This is a bit of a mixed bag. While it certainly saved the highest keyspace chains for the end, it didn't output everything in true increasing keyspace order since elements of length 1, (E1), had two items, while elements of length 2, (E2), only had one item, but it outputted E1 first. I have some suspicions that the order it outputs its chains is independent on how many items actually are in each element for that particular run, (aka as long as there is at least one item in each element, it is independent of your input dictionary). I don't have anything hard to back up that suspicion though beyond a couple of sample runs like the one above. Is this a problem? Quite honestly, I'm not really sure, but it is something to keep in mind. When I talked to Atom about this he said that password length compared to the average length of items in the training set also influenced the order at which chains were selected so that may have something to do with it.

Finding #2: PRINCE is not guaranteed to output all chains in increasing keyspace order, though it appears to at least make an attempt to do so

Additional Options:

--elem-cnt-max=NUM:  This limits the number of elements that can be combined to NUM. Aka if you set NUM to 4, then it can combine up to 4 different elements. So if you had the input word 'a' it could generate 'aaaa' but not 'aaaaa'. This may be useful to limit some of the brute forcing it does.

The rest of the options are pretty self explanatory. One request I would have is for PRINCE to save its position automatically, or at least print out the current guess number when it is halted, to make it easier to restart a session by using the "--skip=NUM" option.


PRINCE was written by Atom so of course it is fast. If you are using a CPU cracker it shouldn't have a significant impact on your cracking session even if you are attacking a fast hash.

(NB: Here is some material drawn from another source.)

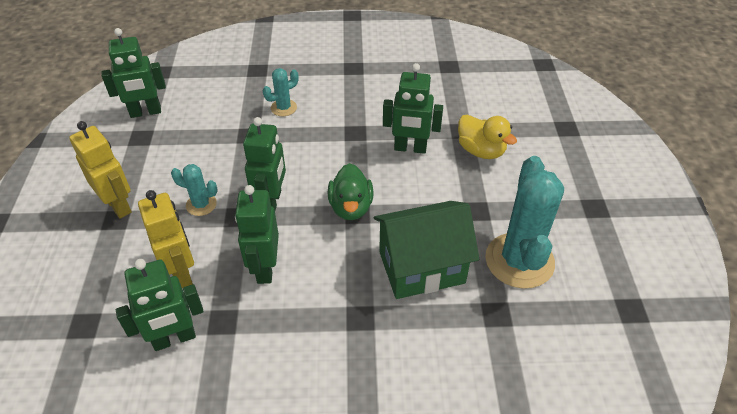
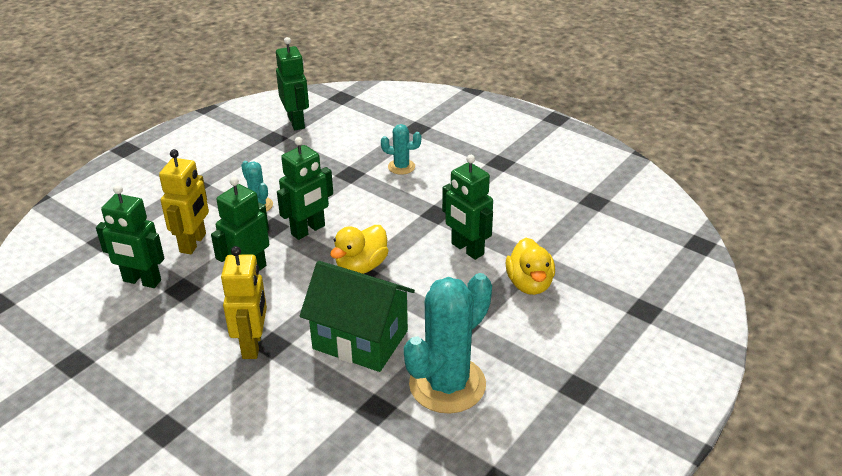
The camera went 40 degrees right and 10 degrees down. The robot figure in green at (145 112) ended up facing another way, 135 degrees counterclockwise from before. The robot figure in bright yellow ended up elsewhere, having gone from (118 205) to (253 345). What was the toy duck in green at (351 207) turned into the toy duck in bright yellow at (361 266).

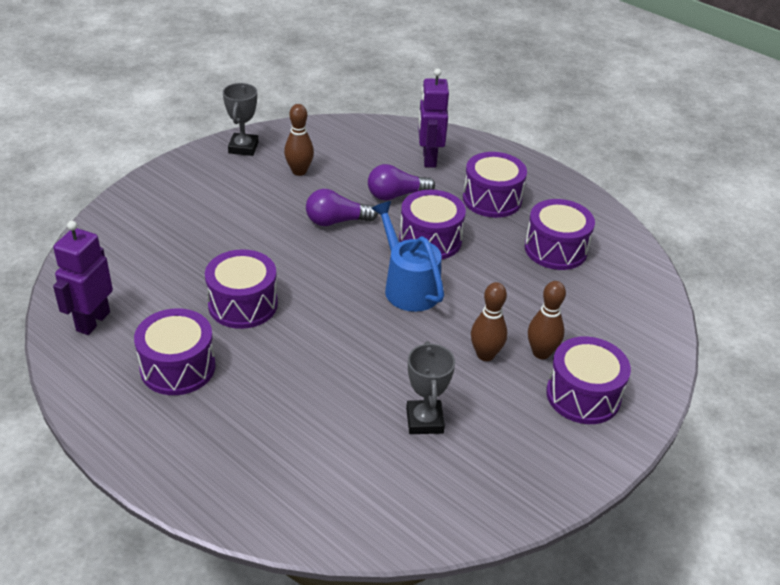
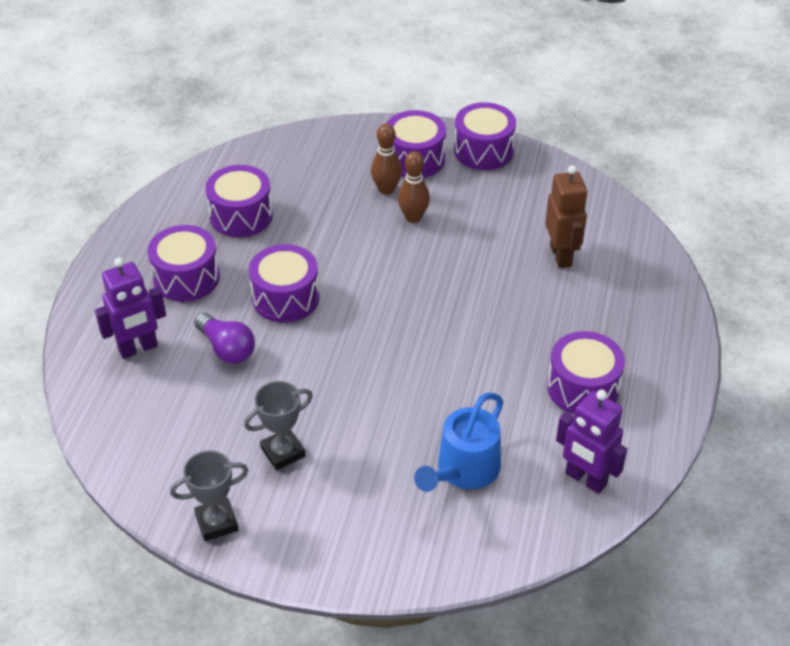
The camera went 115 degrees left and 5 degrees up. The second view lost the bowling pin in dark brown at (299 171). The second view lost the light bulb in purple at (336 221). The watering can in blue ended up elsewhere, having gone from (408 286) to (463 471). The robot figure in purple at (92 321) ended up facing another way, 45 degrees clockwise from before. The snare drum in purple ended up elsewhere, having gone from (243 304) to (483 151). The prize cup in grey ended up elsewhere, having gone from (424 420) to (283 452). The second view gained the robot figure in dark brown at (561 255).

For comparison sake, I ran it along with JtR's incremental mode on my MacBook Pro.

run laki$ ../../../Tools/princeprocessor-0.12/  < ../../../dictionaries/passwords_top10k.txt | ./john --format=raw-sha1-linkedin -stdin one_hash.txt
Loaded 1 password hash (Raw SHA-1 LinkedIn [128/128 SSE2 intrinsics 8x])
guesses: 0  time: 0:00:02:00  c/s: 1895K  trying: asdperkins6666 - bobperkins

JtR Incremental Mode:
run laki$ ./john -incremental=All -stdout | ./john --format=raw-sha1-linkedin -stdin one_hash.txt 
Loaded 1 password hash (Raw SHA-1 LinkedIn [128/128 SSE2 intrinsics 8x])
guesses: 0  time: 0:00:00:14  c/s: 2647K  trying: rbigmmi - rbigm65

Using PRINCE with OCLHashcat:

Below is a sample screen shot of me using PRINCE as input for OCLHashcat on my cracking box, (it has a single HD7970 GPU). Ignore the --force option as I had just installed an updated video card driver and was too lazy to revert back to my old one that OCLHashcat supports. I was also too lazy to boot into Linux since I was using Excel for this post and my cracking box also is my main computer...

What I wanted to point out was that for a fast hash, (such as unsalted SHA1 in this case), since PRINCE is not integrated into OCLHashcat it can't push guesses fast enough to the GPU to take full advantage of the GPU's cracking potential. In this case, the GPU is only at around 50% utilization. That is a longer way of saying that while you still totally make use of OCLHashcat when using PRINCE, it may be adventurous to also run dictionary based rules on the guesses PRINCE generates. Since those dictionary rules are applied on the GPU itself you can make a lot more guesses per second to take full advantage of your cracking hardware. This is also something Atom recommends and he helpfully included two different rulesets with the PRINCE tool itself.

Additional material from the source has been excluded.